Для предотвращения увеличения объема изъязвления применяют туширование язвы 1% спиртовым раствором бриллиантового зеленого или 5—10% спиртовым раствором йода или проводят крио-, термо– или диатермокоагуляцию краев и дна язвы.
При формировании помутнения роговицы для более нежного рубцевания глюкокортикостероидные препараты закапывают в конъюнктивальный мешок 3—4 раза в день или вводят в виде электрофореза. Наиболее часто используют 0,1% раствор дексаметазона. С этой же целью применяют 3% раствор калия иодита, который изготовляется ex temporae. Применяют лазерстимуляцию и магнитотерапию с мазью актовегином или солкосерилом. Протеолитические ферменты (лидаза и коллализин) вводят с помощью электрофореза.

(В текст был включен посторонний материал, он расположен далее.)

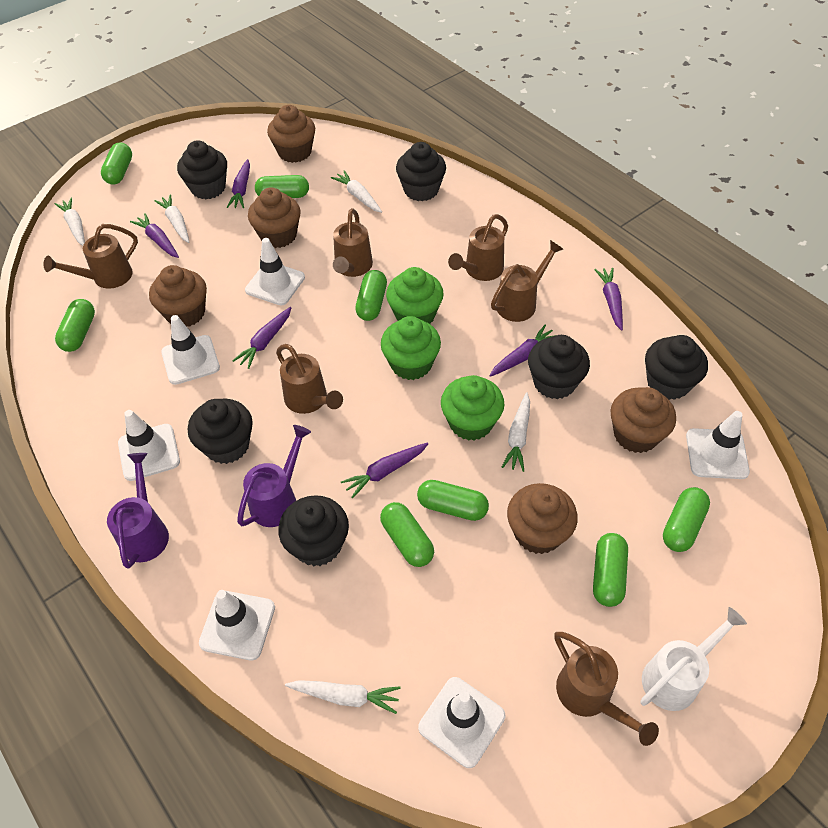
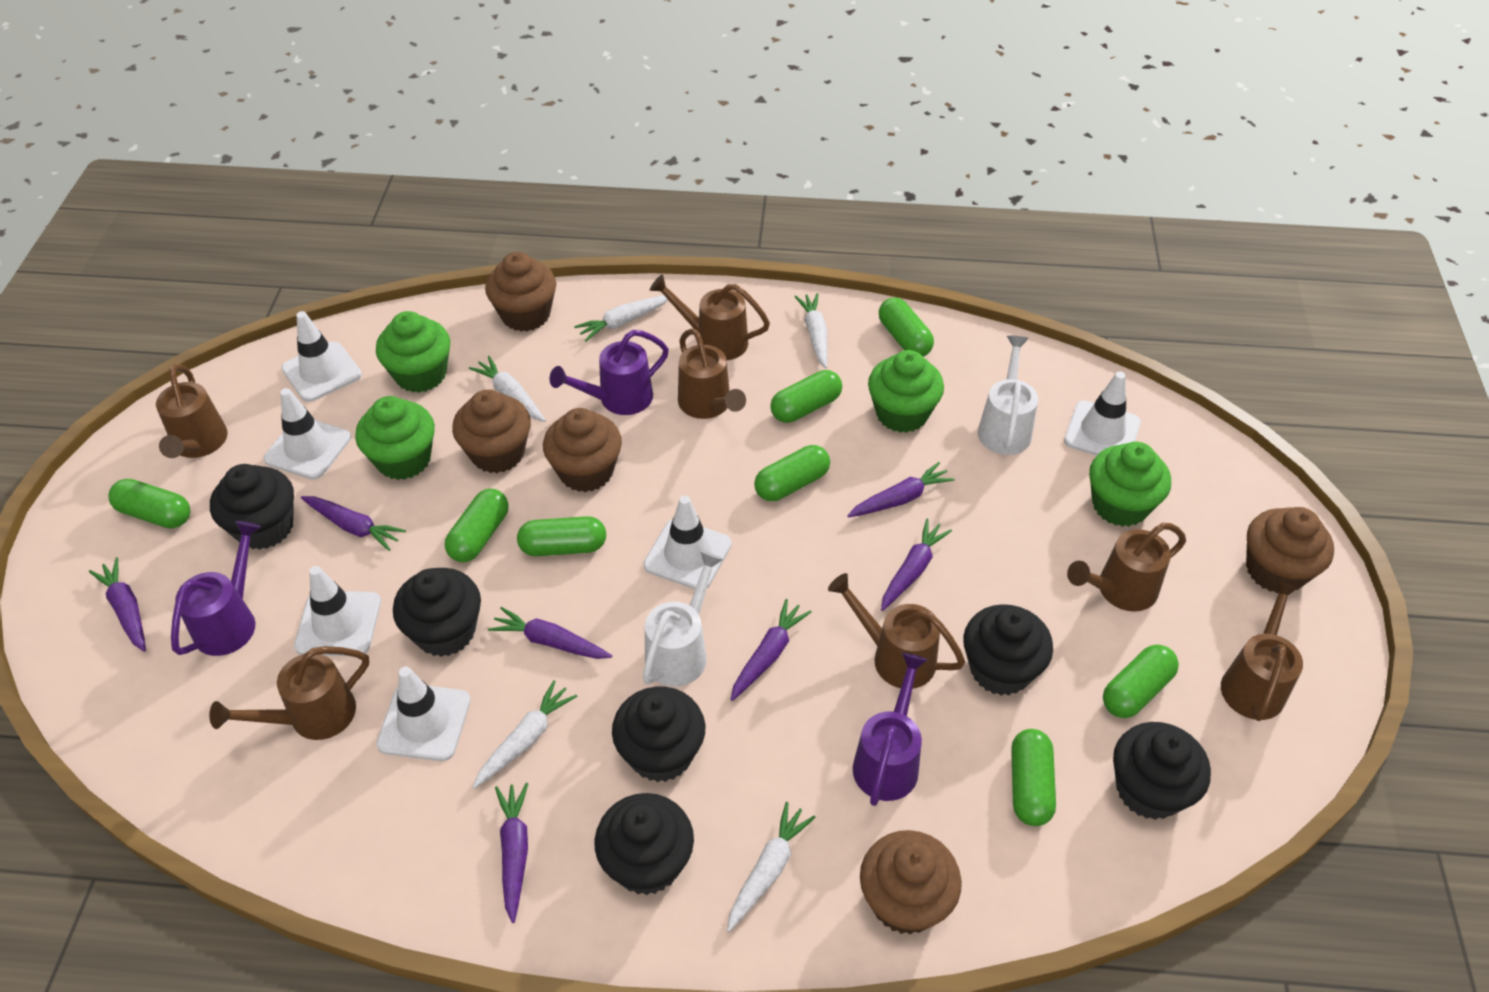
brown watering can: 6 -> 7
green cupcake: 3 -> 4
purple carrot: 6 -> 7
purple watering can: 2 -> 3
white watering can: 1 -> 2

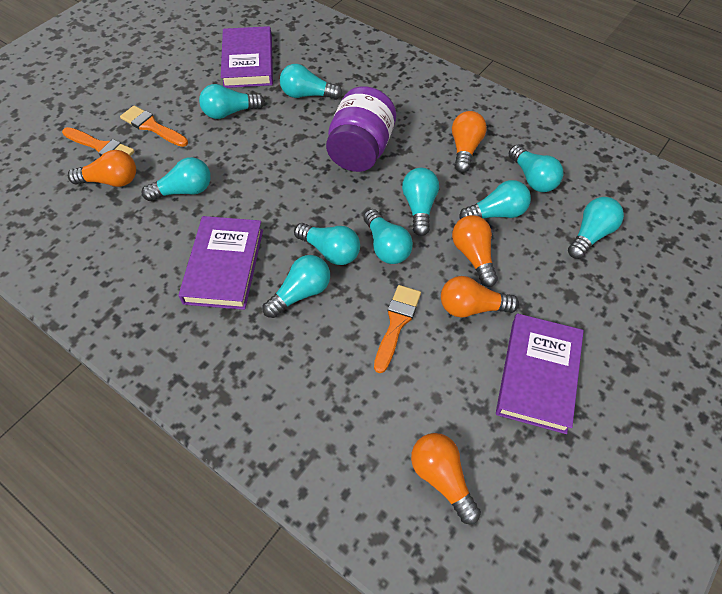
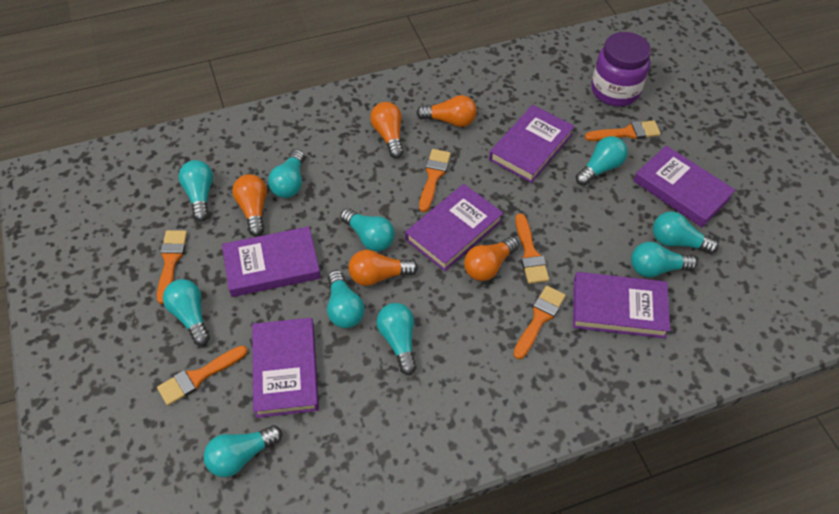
orange brush: 3 -> 6
purple book: 3 -> 6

В тяжелых случаях проводят хирургическое лечение: введение аутокрови в переднюю камеру, лечебную кератопластику. В случае угрозы прободения роговицы и невозможности проведения кератопластики роговицу покрывают лечебной контактной линзой, конъюнктивой, кадаверной роговицей или склерой. Кератопластика делится на:
• лечебную – для прекращения процесса (послойная и сквозная, в ранние и поздние сроки);
• тектоническую – для прикрытия дефектов роговицы, ее истончения, профилактики перфораций;
• оптическую – для восстановления прозрачности роговицы;
• мелиоративную – для улучшения трофики роговицы, оптической;
• косметическую;
• рефракционную.
Кератопластика проводится при снижении остроты зрения до 0,1, при более высокой остроте зрения пересадка роговицы с оптической целью не рекомендуется из-за возможности помутнения трансплантата.

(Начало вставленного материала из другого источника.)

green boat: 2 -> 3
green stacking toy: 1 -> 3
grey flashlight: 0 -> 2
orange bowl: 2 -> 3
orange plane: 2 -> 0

Ползучей язве, вызванной синегнойной палочкой, свойственны хемоз, быстрое прогрессирование по типу кругового абсцесса, захватывающего всю роговицу. Нередко передние слои роговицы отслаиваются и свисают. У всех больных обнаруживается обильный жидкий гипопион сероватого цвета. В течение 2—3 дней наступает инфильтрация всей роговицы, она утолщается в 3—5 раз. В ее центре образуется большая глубокая кратерообразная язва, затем быстро развиваются некроз и обширная перфорация, что приводит к гибели глаза.

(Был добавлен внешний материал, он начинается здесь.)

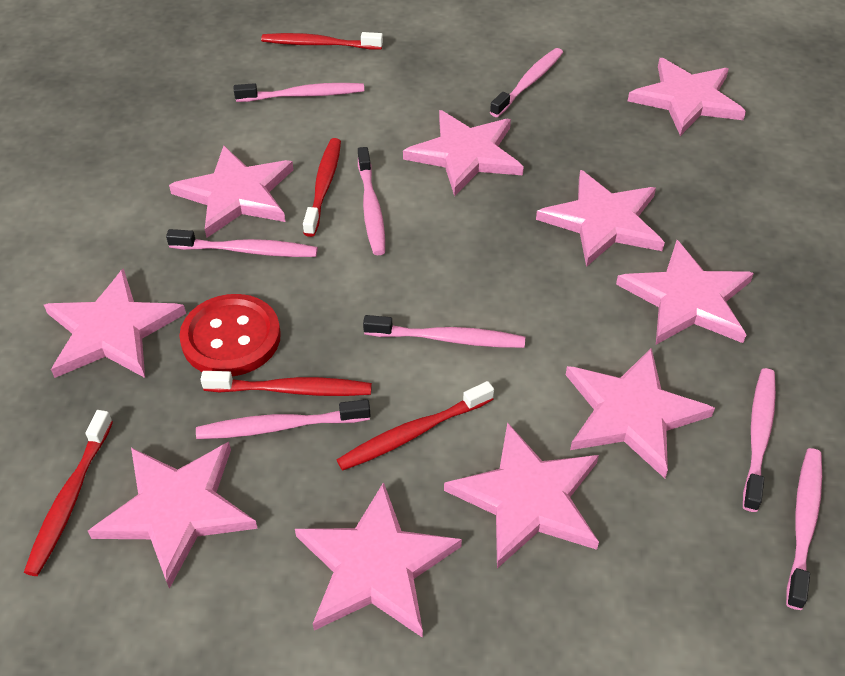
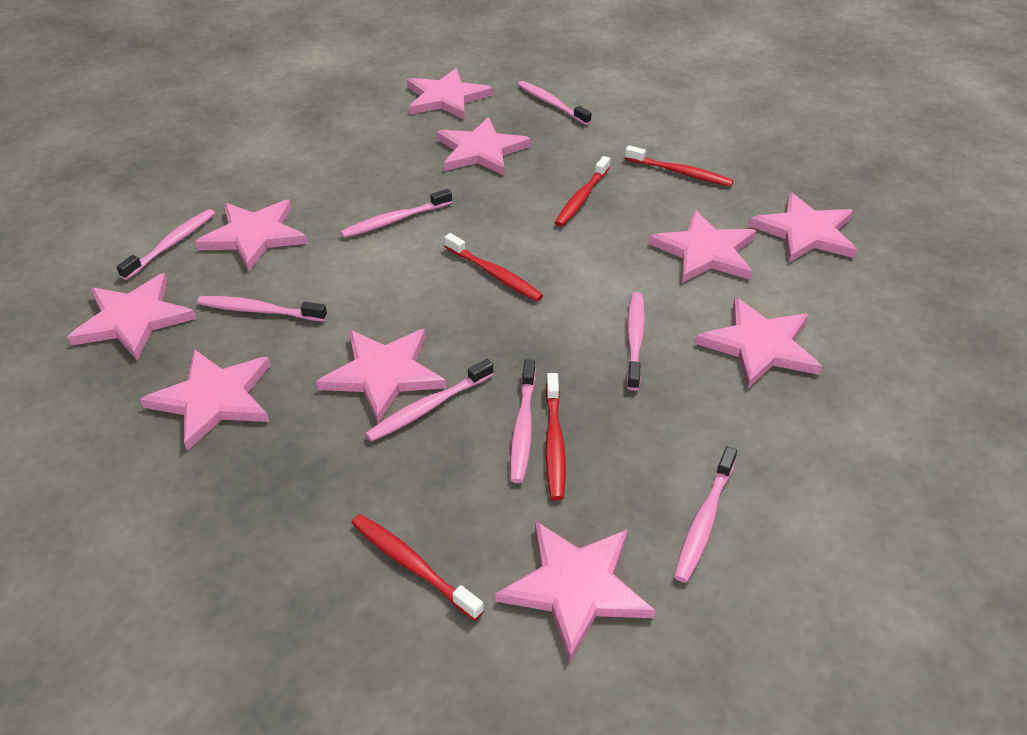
red button: 1 -> 0

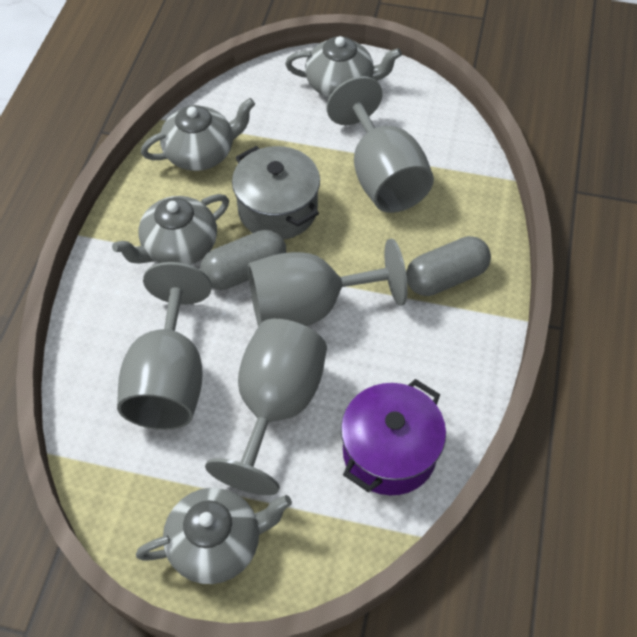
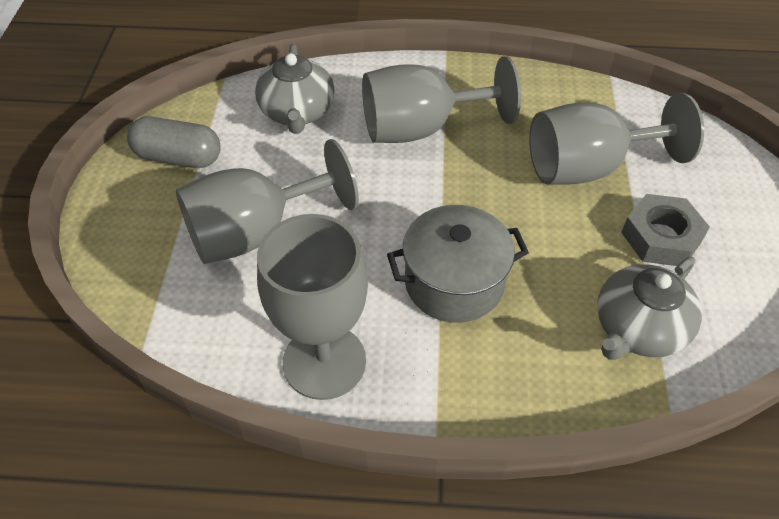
grey capsule: 2 -> 1
grey nut: 0 -> 1
grey teapot: 4 -> 2
purple pot: 1 -> 0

По мере уменьшения инфильтрации снижают дозу и частоту применения противовоспалительных средств, добавляют препараты, способствующие регенерации, присоединяют физиотерапевтическое лечение (магнитотерапия), лазерстимуляция и рассасывающая терапия. При угрозе перфорации язвы необходима кератопластика (тектоническая, лечебная) или биопокрытие.
При инфекционных конъюнктивитах или блефаритах возможно образование точечных инфильтратов по периферии роговицы. Возникает роговичный синдром. Перикорнеальная инъекция более выражена в участках, соответствующих роговичной инфильтрации. Инфильтраты могут сливаться и изъязвляться. Заболеванию свойственно торпидное течение, удерживается стадия «фасетки» долго.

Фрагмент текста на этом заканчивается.